Старый карлик подошел к Панде и шепнул ему что-то на ухо, Панда, в свою очередь, что-то прошептал двум своим советникам. Эти двое, невооруженные, поднялись со своих мест и сделали вид, будто покидают место суда. Но когда они проходили мимо Мамины, один из них вдруг обхватил ее, крепко сжав ей руки, а второй сорвал с себя плащ – в тот день было холодно, – накинул ей на голову и завязал у нее за спиной так, что плащ укрыл ее всю, кроме щиколоток и ступней. И хоть Мамина не сопротивлялась и даже не двигалась, ее продолжали крепко удерживать.

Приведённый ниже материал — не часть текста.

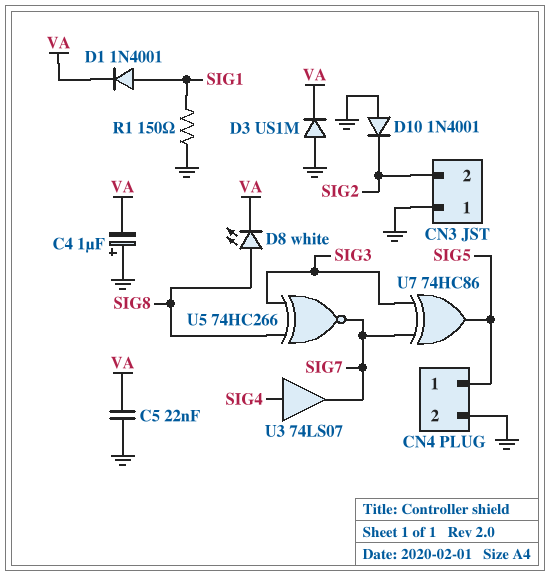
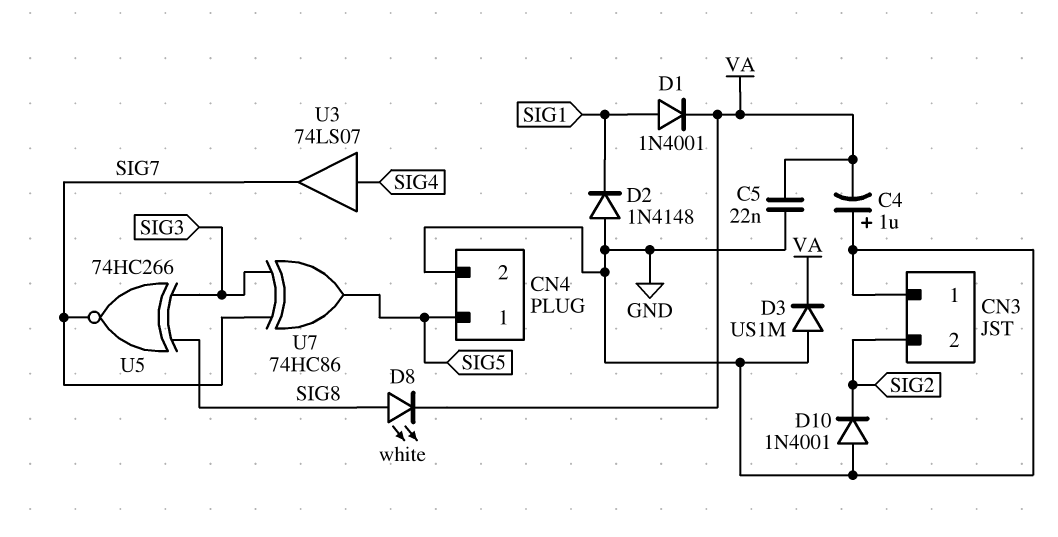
D2: none -> diode 1N4148 (A GND, K SIG1)
R1: 150 (GND, SIG1) -> none

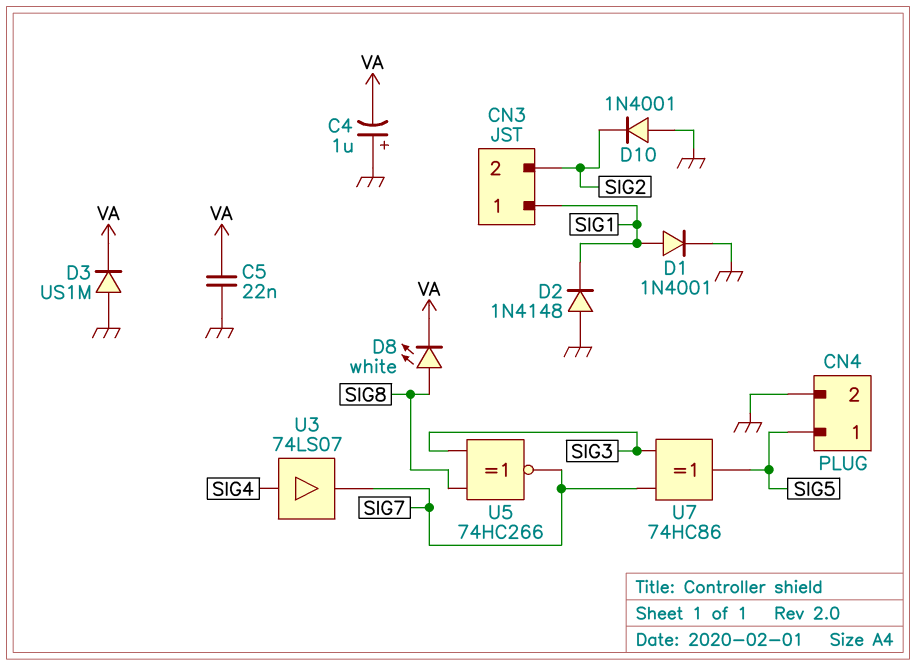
CN3 pin 1: GND -> SIG1
D1: diode 1N4001 (A SIG1, K VA) -> diode 1N4001 (A SIG1, K GND)

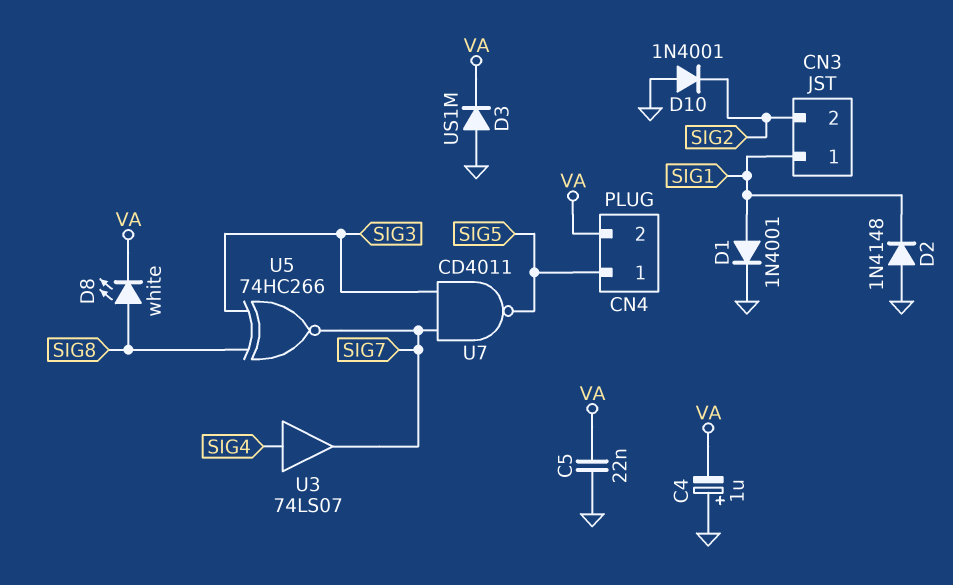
CN4 pin 2: GND -> VA
U7: XOR 74HC86 (in SIG3, in SIG7, out SIG5) -> NAND CD4011 (in SIG3, in SIG7, out SIG5)

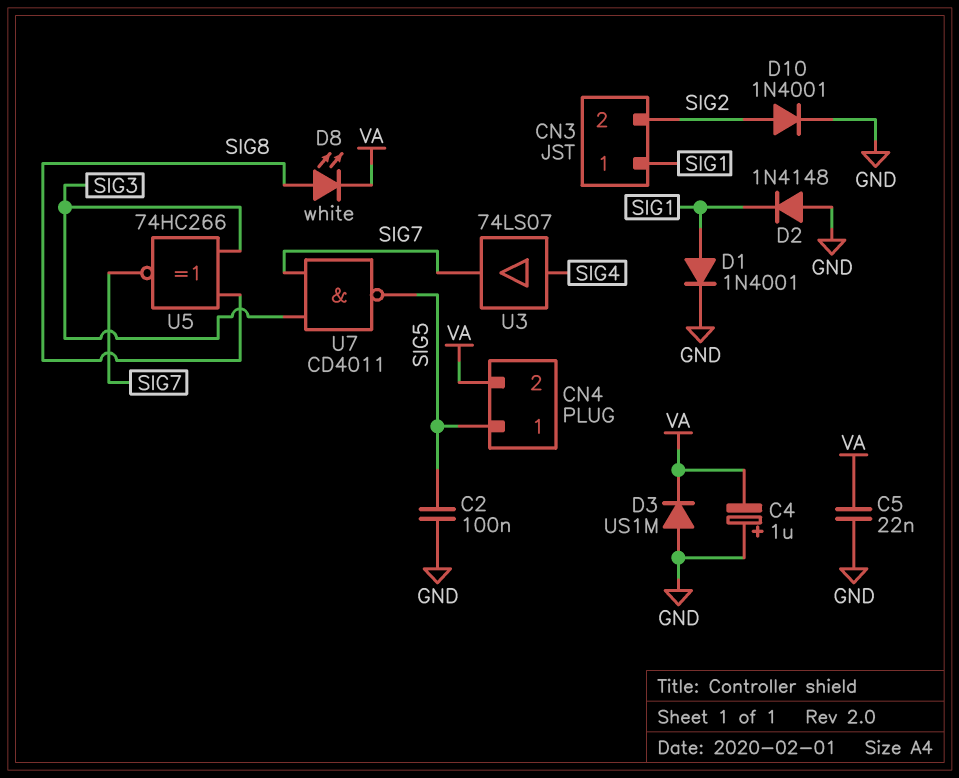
C2: none -> 100nF (GND, SIG5)
D10: diode 1N4001 (A GND, K SIG2) -> diode 1N4001 (A SIG2, K GND)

Карлик заковылял к Садуко и велел ему встать. Садуко повиновался, и Зикали устремил на него долгий пристальный взгляд, производя руками какие-то движения перед его лицом. Спустя некоторое время Садуко вдруг шумно вздохнул и удивленно огляделся вокруг.
– Садуко, – обратился к нему Зикали, – прошу, скажи мне, твоему приемному отцу, правду ли говорят, что ты продал свою жену Мамину принцу Умбелази ради того, чтобы на тебя проливным дождем обрушились его милости?
– Что ты мелешь, Зикали! – возмущенно воскликнул Садуко. – Будь ты обычным человеком, я бы убил тебя на месте, жаба, за то, что позоришь гнусной ложью мое доброе имя. Она сбежала с принцем, обольстив его чарами своей красоты.
– Только не бей меня, Садуко, – продолжил Зикали. – Или хотя бы не бей сразу, пока не ответишь еще на один вопрос. Правда ли то, что в битве при Тугеле ты переметнулся к узуту вместе со своими полками, решив, что Умбелази будет разбит, а ты хотел принять сторону победителя?
– Это клевета! – заорал Садуко. – Была только одна причина перейти к Кечвайо – я хотел отомстить принцу за то, что он отнял у меня ту, что была мне дороже жизни и чести. Да, и в тот момент, когда я перешел, победа склонялась на сторону Умбелази, а когда я перешел, он проиграл битву и умер, чего я и хотел. Но теперь, – грустно прибавил он, – я сожалею, что довел его до гибели, так как вижу, что он, подобно мне, был только орудием честолюбивых замыслов этой женщины… О король! – обратился он к Панде. – Молю тебя, убей меня! Я недостоин жизни: тот, кто обагрил руки кровью друга, достоин лишь одной награды – смерти, он достоин лишь разделить свой сон с рассерженными духами, которые сейчас грозно наблюдают за ним.